Des volontaires langrois du maquis Duguesclin. A droite, Marc Pleux. (Collection B. Voirin/CM 52).
6
septembre 1944
Journal de marche du maquis : «Le
colonel Michel arrive à Valdelancourt, accompagné du capitaine
Schreiber, des lieutenants Parcollet, Bocquillon et Collin, il se
rend à l'état-major de la 3e armée
(général Patton), où il a une entrevue avec le colonel Darvel,
chef du 2e bureau. Celui-ci lui demande
d'assurer la protection du flanc-droit de la 3e
armée et de continuer à le renseigner sur l'occupation, les travaux
et les mouvements de l'ennemi».
En
fait d'un certain Darvel, il s'agit plutôt du lieutenant-colonel
Robert L. Powell, chef du Special Force Detachment de l'armée
Patton.
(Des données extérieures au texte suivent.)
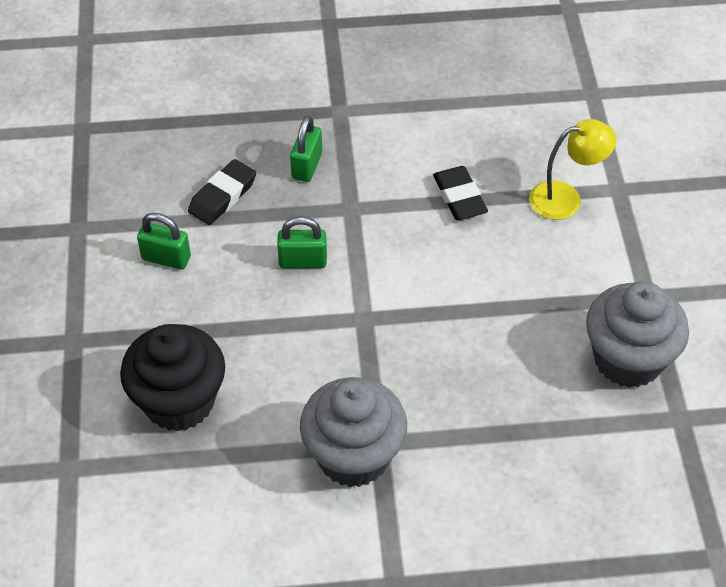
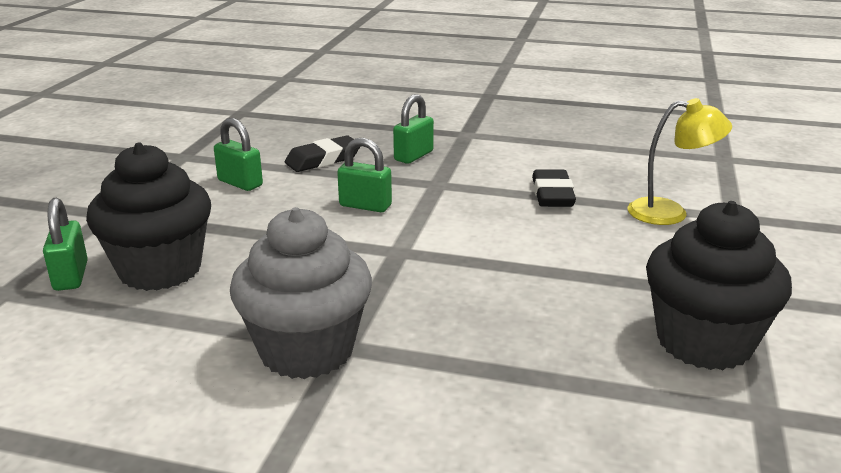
camera: 20 degrees right, 25 degrees down
(109, 432) = (71, 276): none -> green padlock
(628, 359) = (704, 342): grey cupcake -> black cupcake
L'entrevue a eu lieu dans la Marne, sans doute à Reims.
Si
les Américains demandent l'aide des FFI, c'est qu'ils craignent que
leur flanc-droit, pour l'heure gardé par quelques éléments de
cavalerie appuyés par des maquisards, ne soit menacé par les
troupes allemandes en retraite depuis le Centre et le Sud de la
France.
«A
Valdelancourt, de nouveaux abattis sont faits de nuit par la section
Michaut1.
A
Arc-en-Barrois, une embuscade est montée contre une colonne
allemande signalée qui change brusquement d'itinéraire.
Un
parachutage a lieu à Courcelles, auquel participent les sections
d'Arc-en-Barrois (lieutenant Blanchot). Deux avions parachutent des
munitions et quelques armes individuelles».
Ce
terrain, «Versailles», est situé sur le territoire de la ferme de
La Rente-sur-Villiers. Relevant du BOA, il a été servi dans la nuit
du 5 au 6 septembre 1944.
7
septembre 1944
«De
retour de l'état-major de la 3e armée, le
colonel2
rend visite à Châlons-sur-Marne au Commissaire de la République et
à Saint-Dizier au préfet de la Haute-Marne3.
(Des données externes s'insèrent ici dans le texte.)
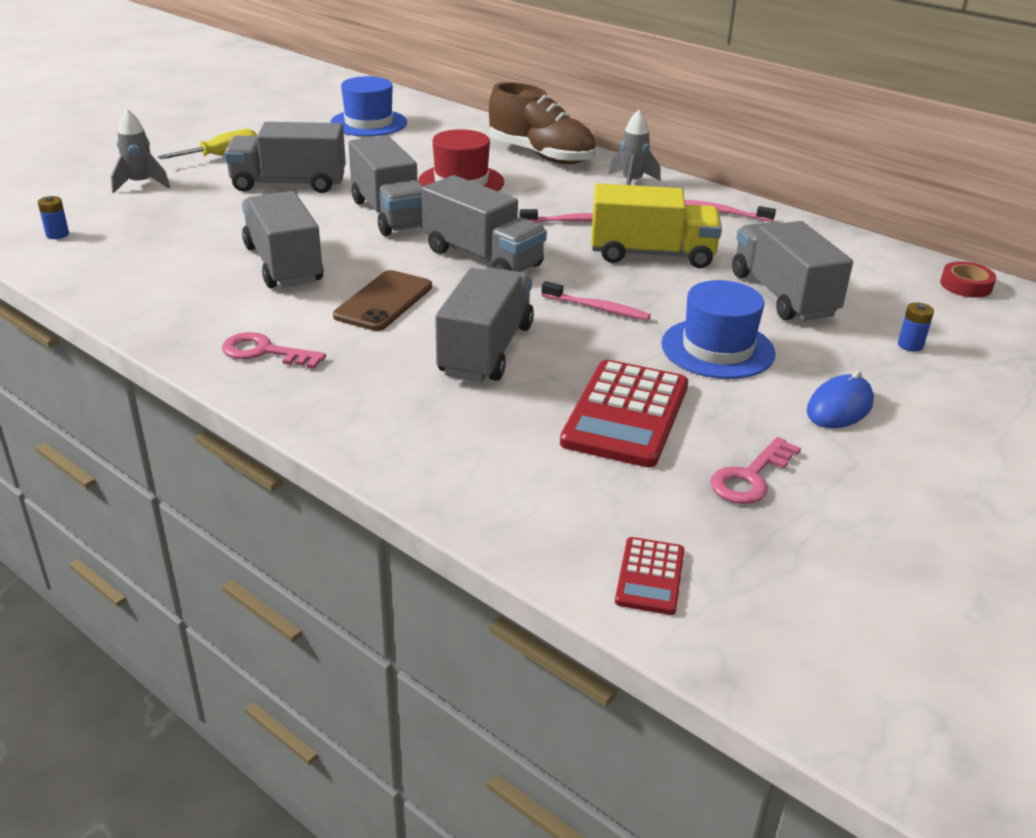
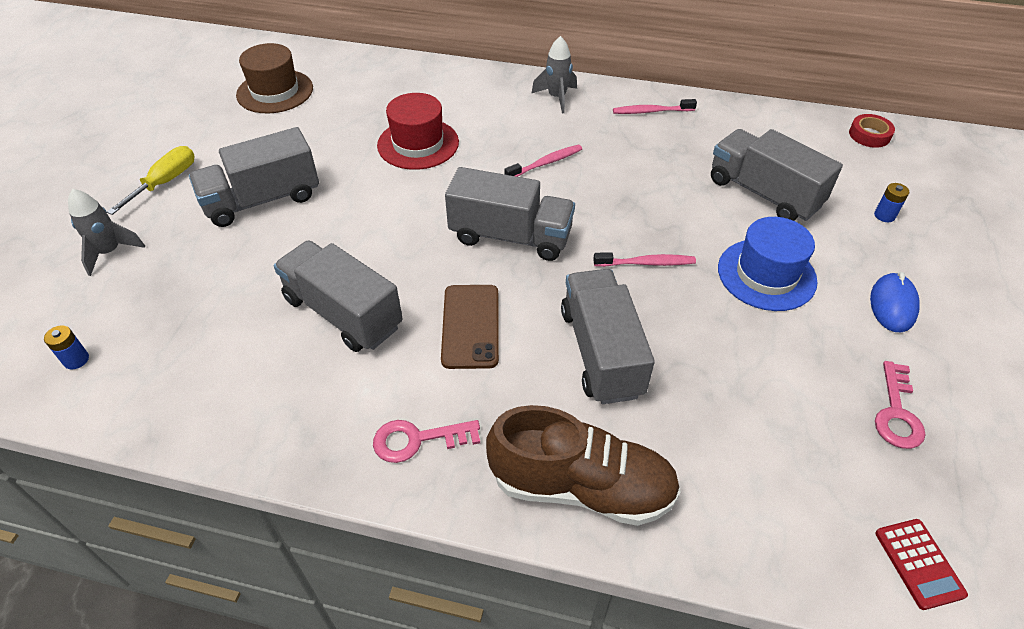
camera: 25 degrees left, 15 degrees up
(368, 123) = (275, 91): blue hat -> brown hat
(390, 214) = (388, 208): grey truck -> none
(541, 155) = (459, 88): brown shoe -> brown shoe (581, 487)
(626, 414) = (762, 382): red calculator -> none
(652, 254) = (637, 181): yellow truck -> none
Contact est pris avec les FFI du nord du département.
Des
reconnaissances sont envoyées en direction des barrières de
Villiers-le-Sec pour tester l'importance des défenses ennemies
(lieutenant Chaize).
Dans
la nuit, une section se porte à Bologne pour assurer un parachutage
qui ne se produit pas».
8
septembre 1944
«Le
bataillon fait mouvement sur Lavilleneuve-au-Roi et laisse une
section en observation à Valdelancourt.»
Antoine
Simons : «On embarque de nuit sur de vieux camions à
gazogène servant au débardage forestier. L'on arrive à
Lavilleneuve-au-Roi, tout de suite affectation des cantonnements,
formation des groupes, des sections, quelques rudiments militaires,
pas encore d'armes mais ça commence à ressembler à quelque
chose...»
Journal de marche : «Visite
du commandant («Pic») qui arrive avec douze FM. Le lieutenant
Blanchot rapporte d'Arc-en-Barrois des armes et des munitions.
Le
lieutenant Heidet est envoyé à Arc pour prendre le commandement de
la compagnie et procéder sur place au recrutement de une ou deux
sections.
La
section de l'adjudant Holweg4
part en embuscade.
Dans la journée, le capitaine et
le sous-lieutenant Bocquillon se rendent à Bar-sur-Aube porter des
renseignements au capitaine «Jack», renseignements concernant
particulièrement les défenses de la ville de Chaumont».
C'est
sans doute lors du mouvement du maquis sur Lavilleneuve-au-Roi que
des volontaires rejoignent l'unité. Dans son témoignage5,
André Herdalot situe ainsi son incorporation à l'arrivée des FFI
dans ce village, s'enrôlant avec d'autres jeunes du village de
Veuxhaulles-sur-Aube (Côte-d'Or) où il est né en 1924. Pendant
l'Occupation, Herdalot jouait au football à Latrecey, ce qui
explique qu'il aura connaissance du maquis Duguesclin. Parmi les
volontaires, André Barrachin, qui a été STO du 11 novembre 1942 au
29 février 1944, s'était caché à Créancey puis chez une sœur
d'André Herdalot.
Employé
de ferme à Latrecey, Robert Guyot, de Froncles, appartient sans
doute à ce groupe : il se souvient qu'à l'heure de la messe, deux
camions de FFI sont passés à Latrecey pour demander des
volontaires, et qu'il a rejoint le camp de Lavilleneuve.
9
septembre 1944
«Instruction.
Quatre
prisonniers sont faits par une patrouille».
Jean
Pujol : «Il s'agissait de soldats de la Wehrmacht, qui ont
avoué carrément avoir déserté et cherché à se rendre aux
Américains en marchant vers le nord-ouest à travers champs et bois,
pour ne pas se faire repérer et reprendre par l'armée allemande...»
Journal de marche : «Dans
la soirée, une section se rend à Juzennecourt pour assurer un
parachutage. Trois avions parachutent des armes (30 tubes)».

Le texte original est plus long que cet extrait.